Die Braunschweig Lions kaufen ihren Namen

Drei Jahre lang mussten sie dafür Miete zahlen

BRAUNSCHWEIG. Wer meint, einen guten Namen zu haben, der kann ihn schützen lassen. Dann sind Gebühren fällig, wenn etwa ein Unternehmer T-Shirts mit diesem geschützten Slogan anbieten will. Die ehemaligen Vermarkter der Braunschweiger Footballer haben den Namen "Braunschweig Lions" schützen lassen, mussten aber vor drei Jahren Insolvenz anmelden.

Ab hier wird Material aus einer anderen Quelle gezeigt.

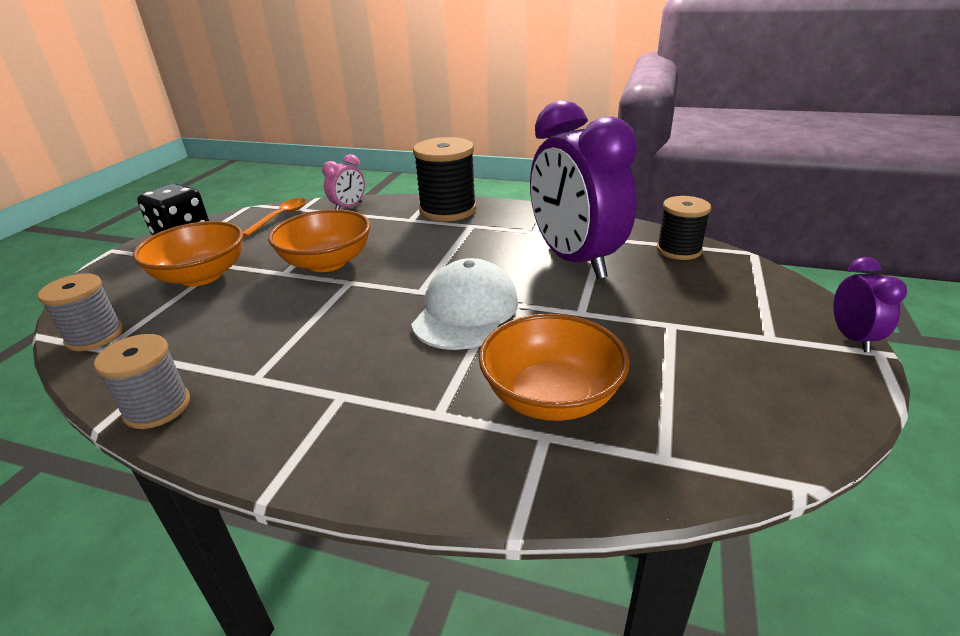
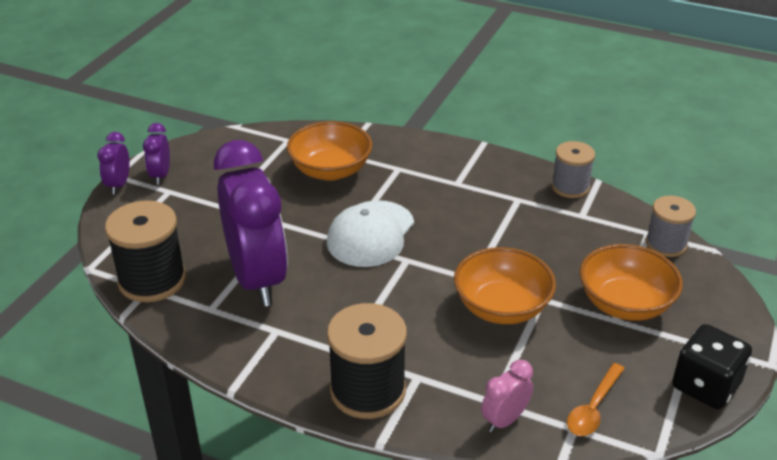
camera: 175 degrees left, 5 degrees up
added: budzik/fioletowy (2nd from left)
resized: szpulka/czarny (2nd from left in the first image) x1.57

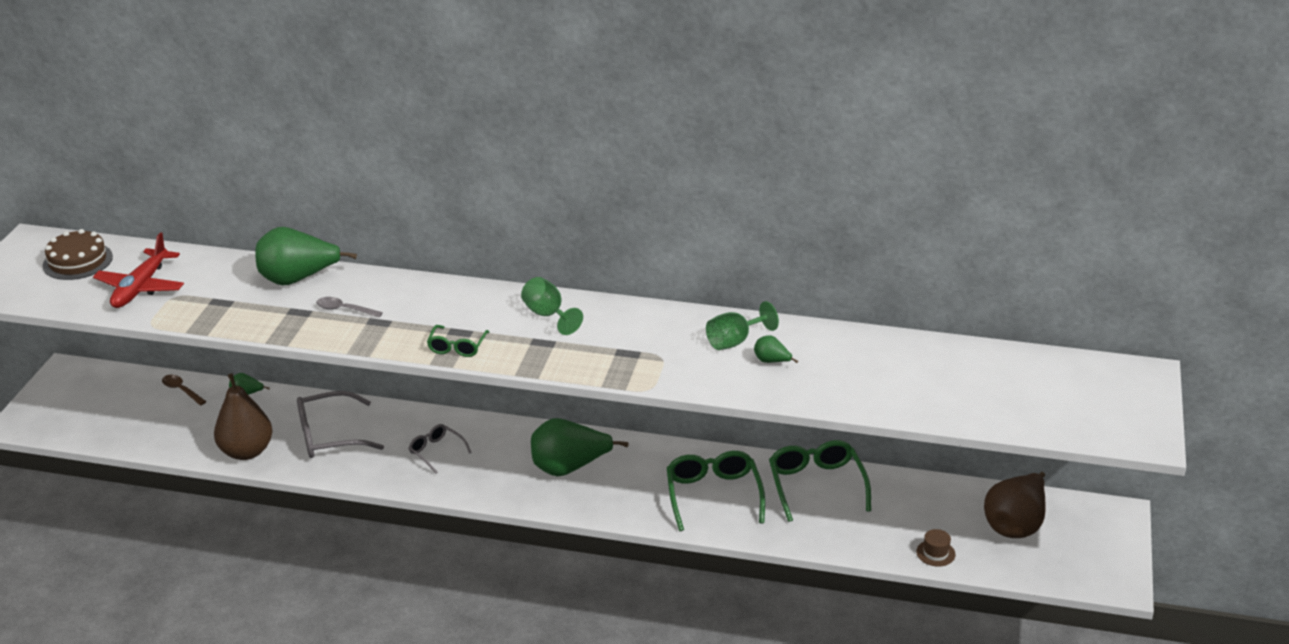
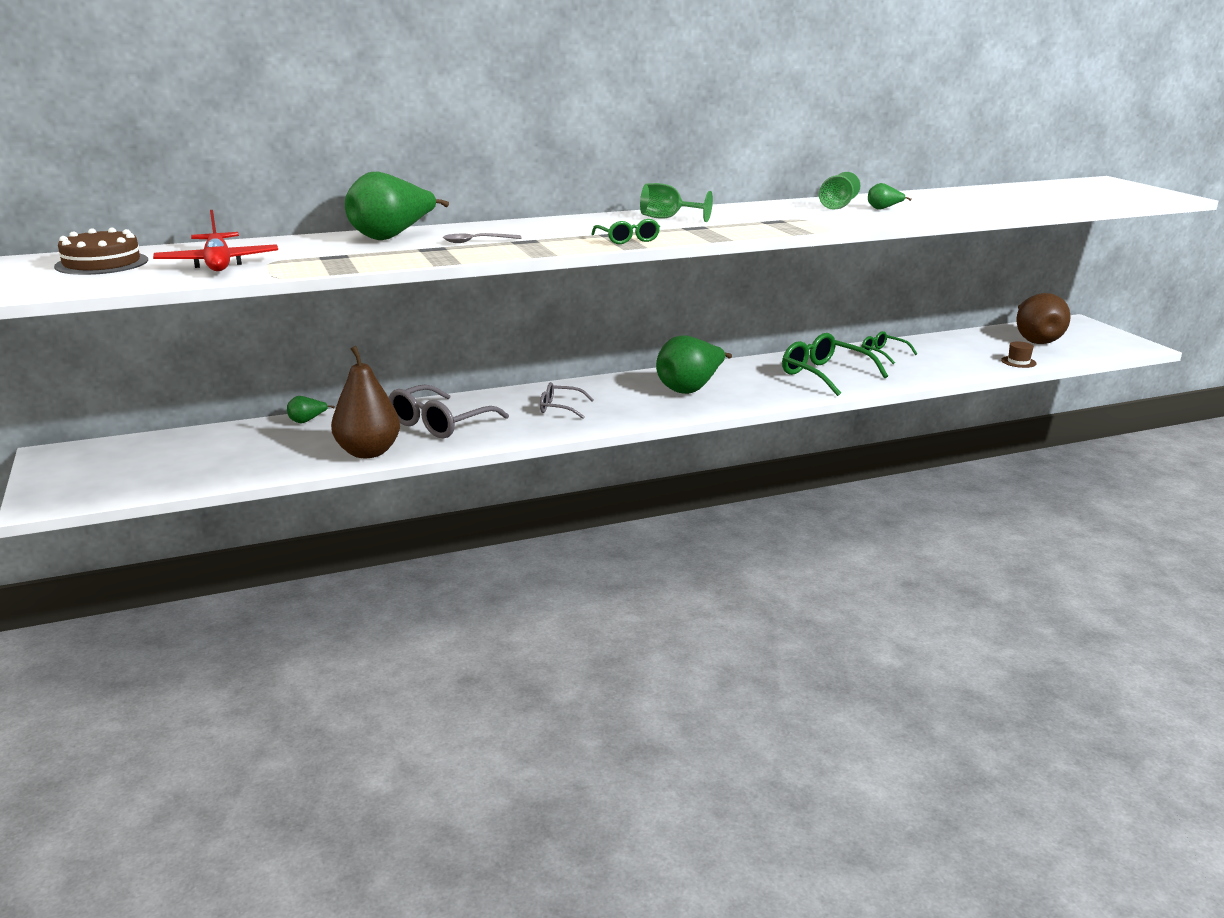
camera: 35 degrees left, 10 degrees down
removed: łyżka/brązowy
resized: okulary/zielony (3rd from left) x0.57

Fortan gehörte der Name "Braunschweig Lions" dem Insolvenzverwalter, der die Aufgabe hat, möglichst viel Geld für die Gläubiger zu beschaffen. Und die Nachfolge-Vermarktungsgesellschaft musste sich ihren Namen von ihm mieten. Nun ist Schluss damit, die "neuen" Lions haben sich ihren Namen zurückgekauft.

"Man kann nicht einfach einen Namen wechseln. Es hat viele Jahre gedauert, um unseren heutigen Bekanntheitsgrad zu erreichen. Unser Name steht bei den Fans für Tradition und bei den Sponsoren für alles, was wir sind: zum Beispiel zuverlässig und erfolgreich über Jahrzehnte hinweg", beschreibt Mirko Schulz, der Geschäftsführer der neuen Vermarktungsgesellschaft.

Dass in der abgelaufenen Saison der deutsche Rekordmeister erstmals seit 1996 die Play-offs verpasst hat, lag auch daran, dass für den Namens-Rückkauf gespart werden musste. "Aber in Zukunft müssen wir keine Miete mehr bezahlen", freut sich Schulz. Dabei dürfte es sich pro Jahr um soviel Geld gehandelt haben, wie zwei gute US-Importspieler kosten.